Records to use -
=== Begin Enclosure ===

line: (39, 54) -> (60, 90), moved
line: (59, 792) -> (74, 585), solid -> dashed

=== End Enclosure ===
=== Begin Enclosure ===

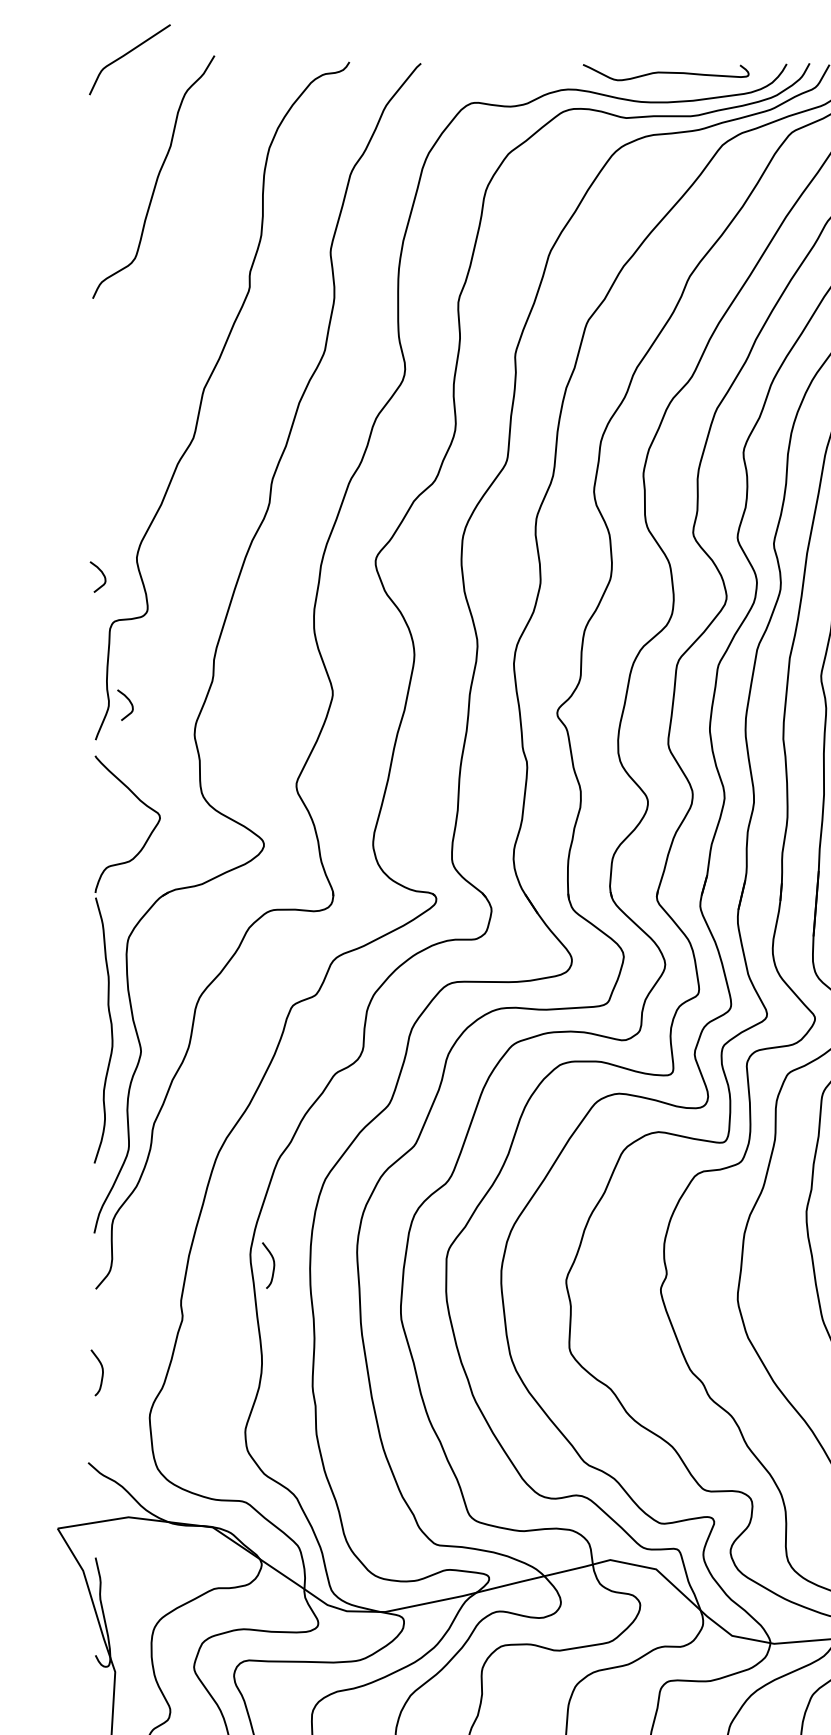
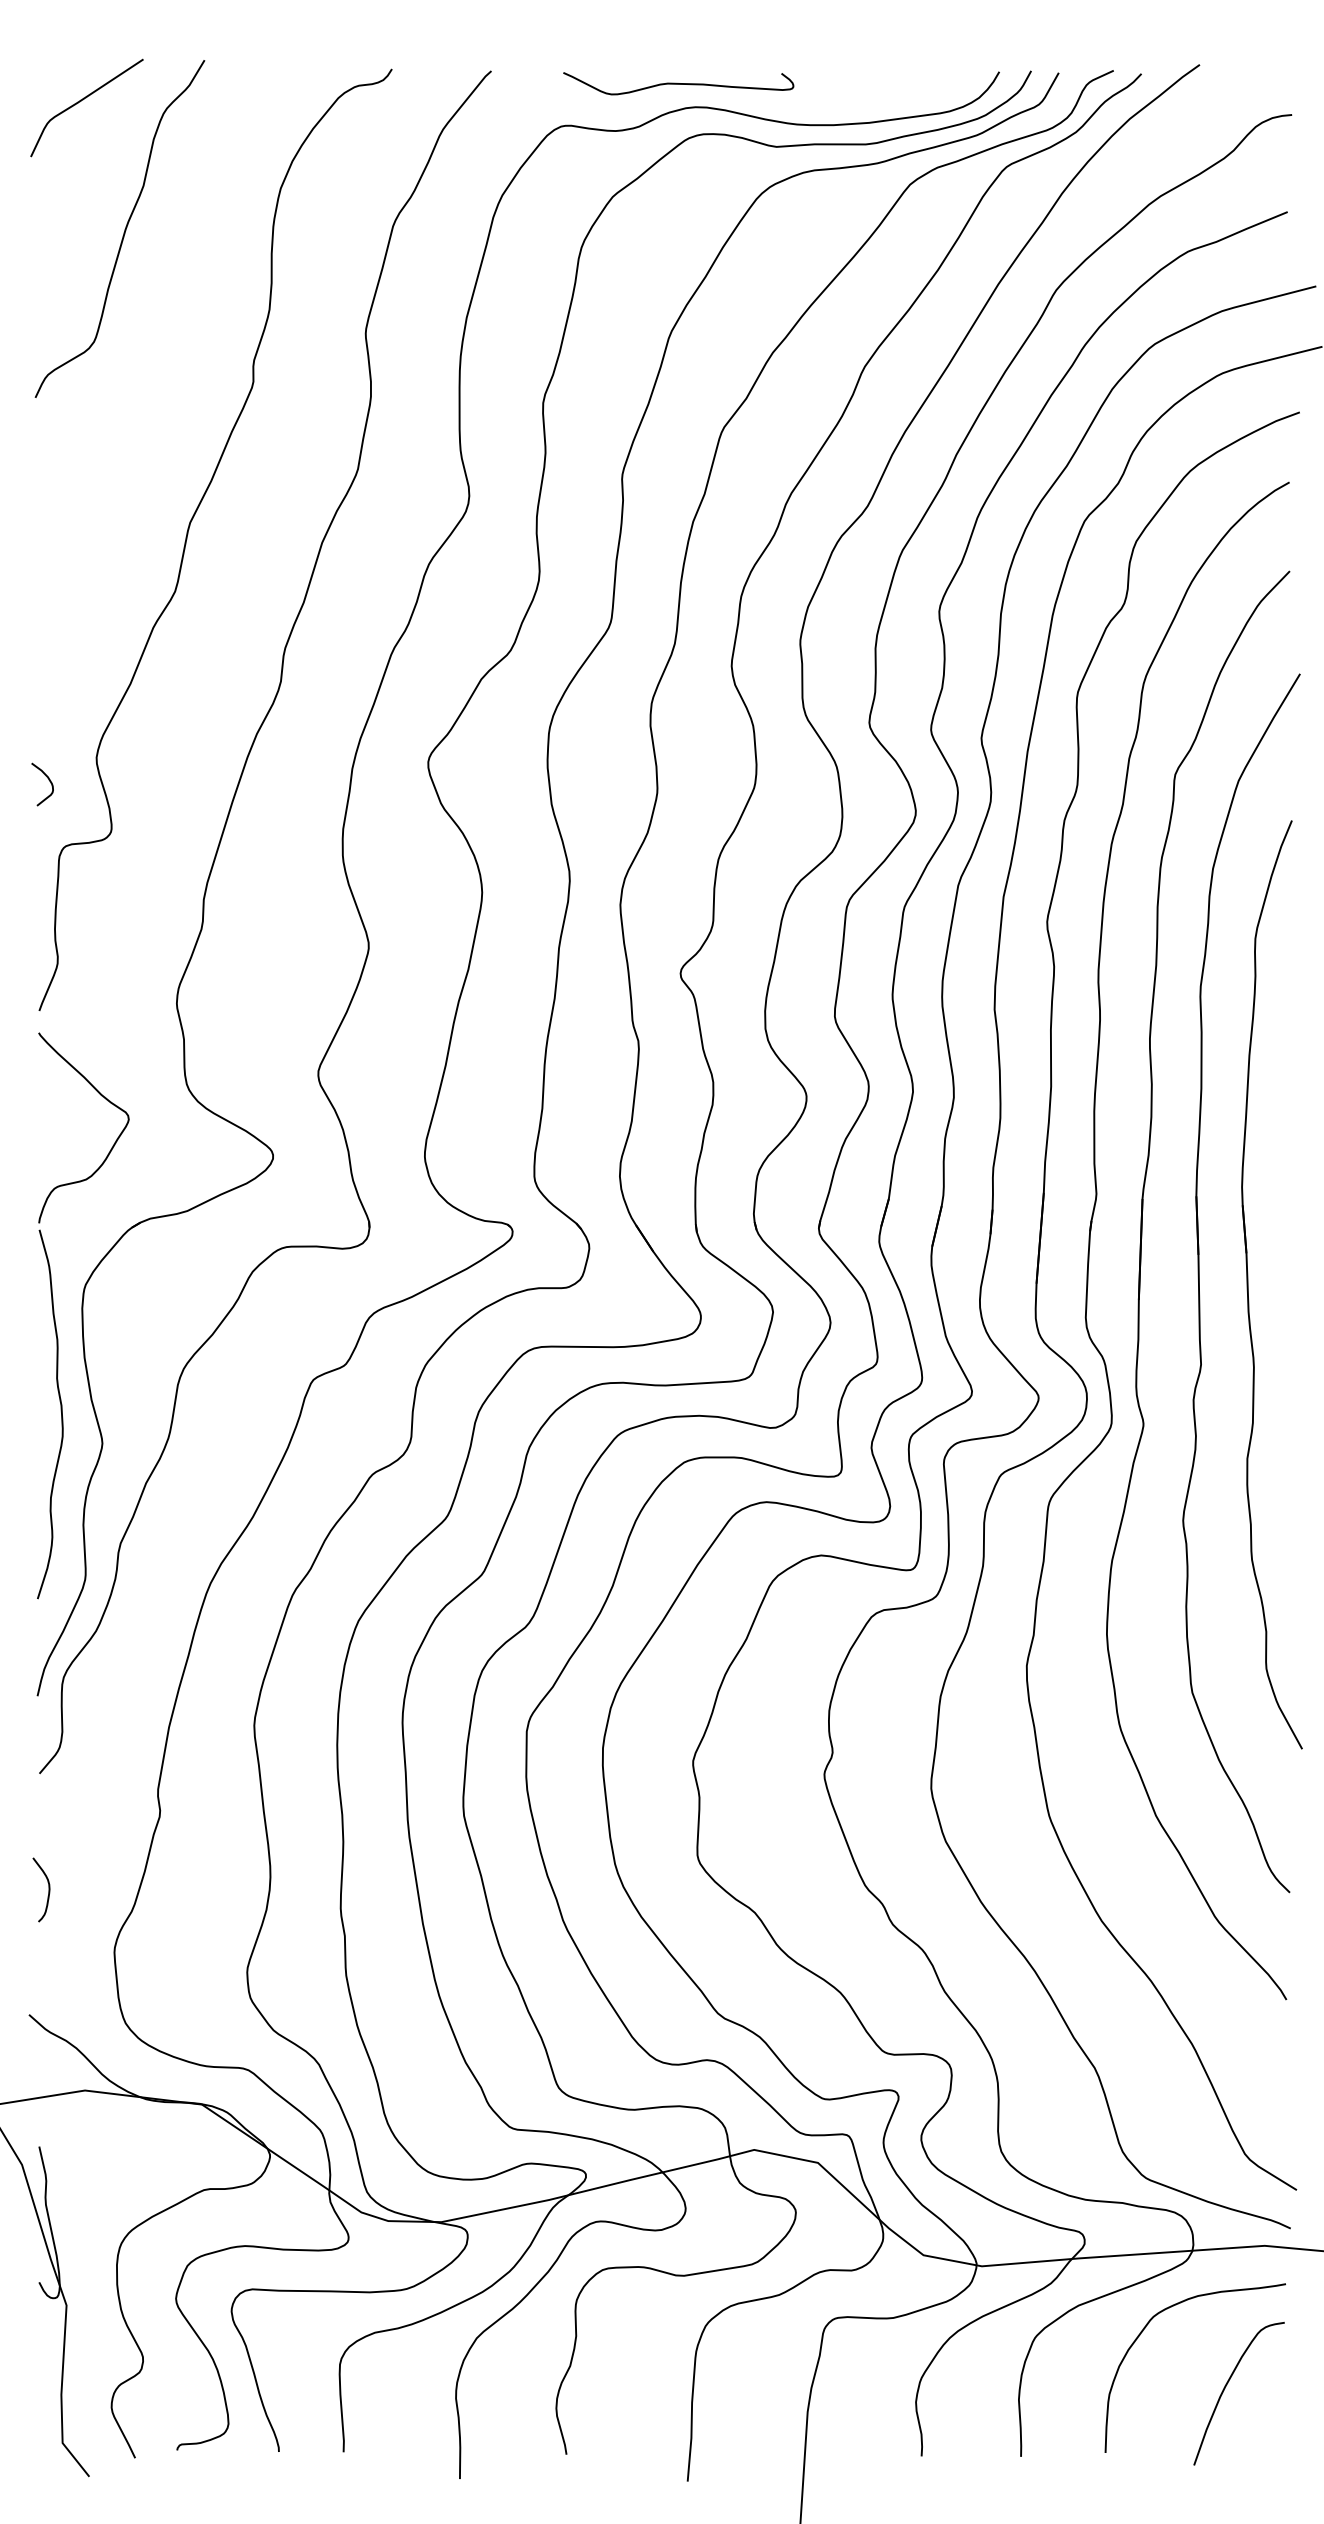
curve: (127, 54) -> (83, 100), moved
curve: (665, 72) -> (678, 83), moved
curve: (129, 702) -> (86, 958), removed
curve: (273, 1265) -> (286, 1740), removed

=== End Enclosure ===
=== Begin Enclosure ===

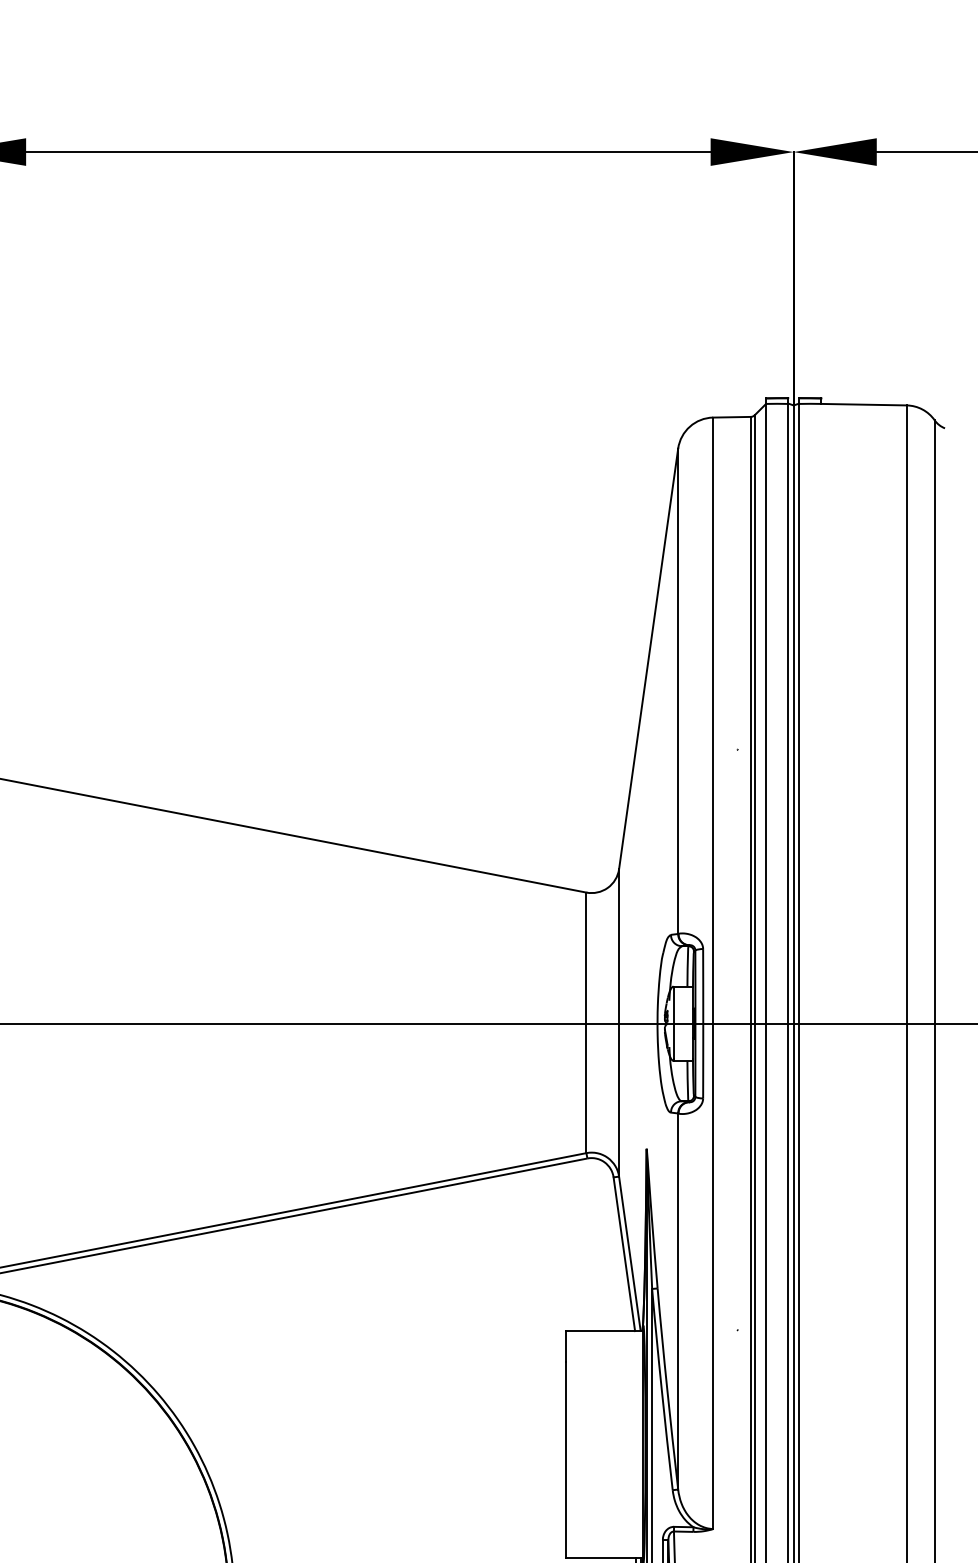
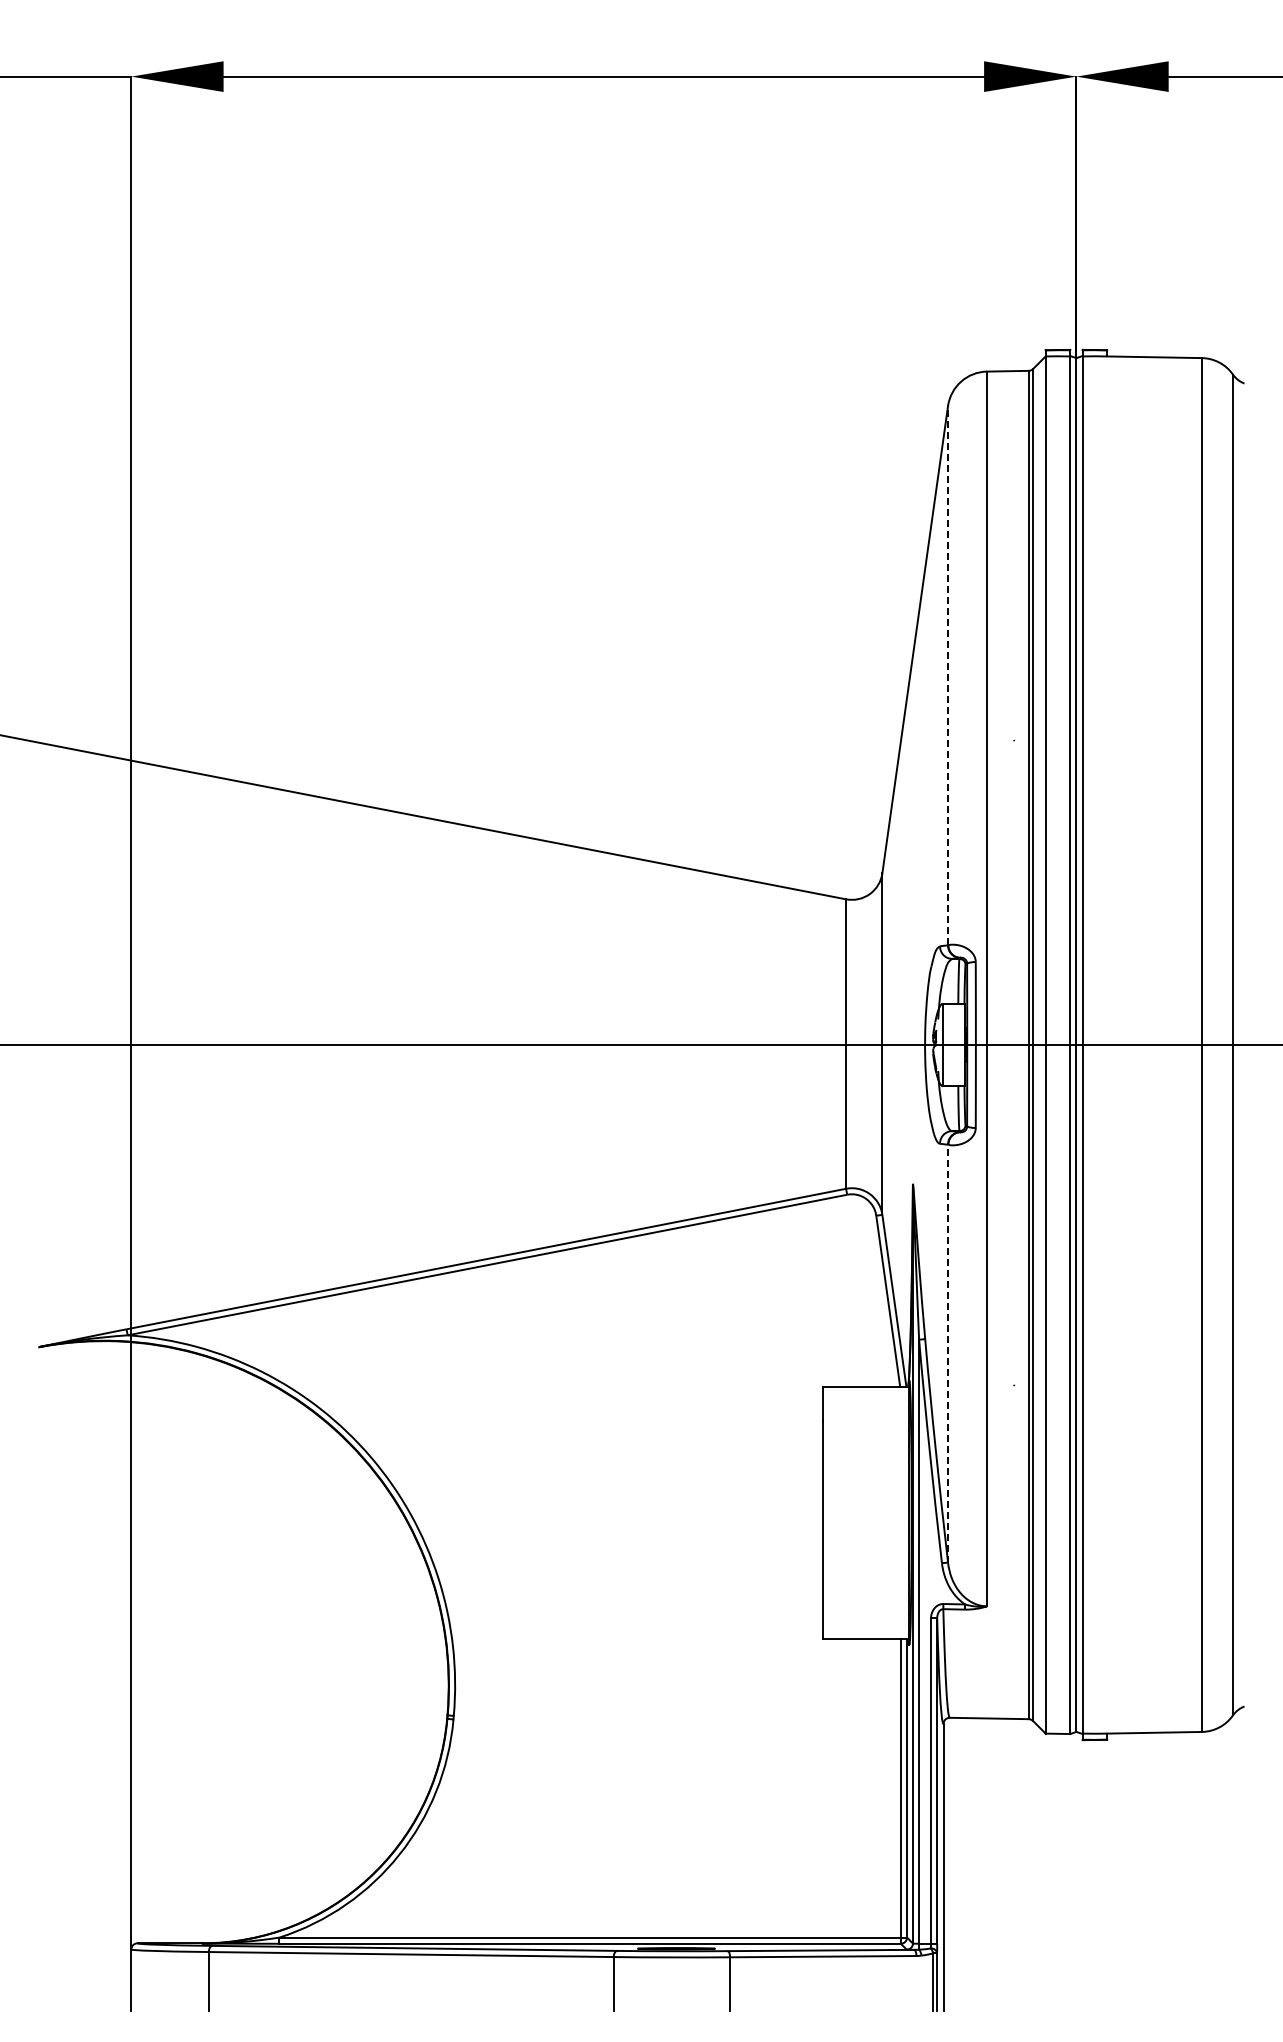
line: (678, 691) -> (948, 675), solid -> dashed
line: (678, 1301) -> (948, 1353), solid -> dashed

=== End Enclosure ===

Work required - Repeat exactly the lines above from the one with "curve: (129, 702) -> (86, 958), removed" up to and including the one with "curve: (273, 1265) -> (286, 1740), removed". No other line belongs in the reply.

Solved exercise -
curve: (129, 702) -> (86, 958), removed
curve: (273, 1265) -> (286, 1740), removed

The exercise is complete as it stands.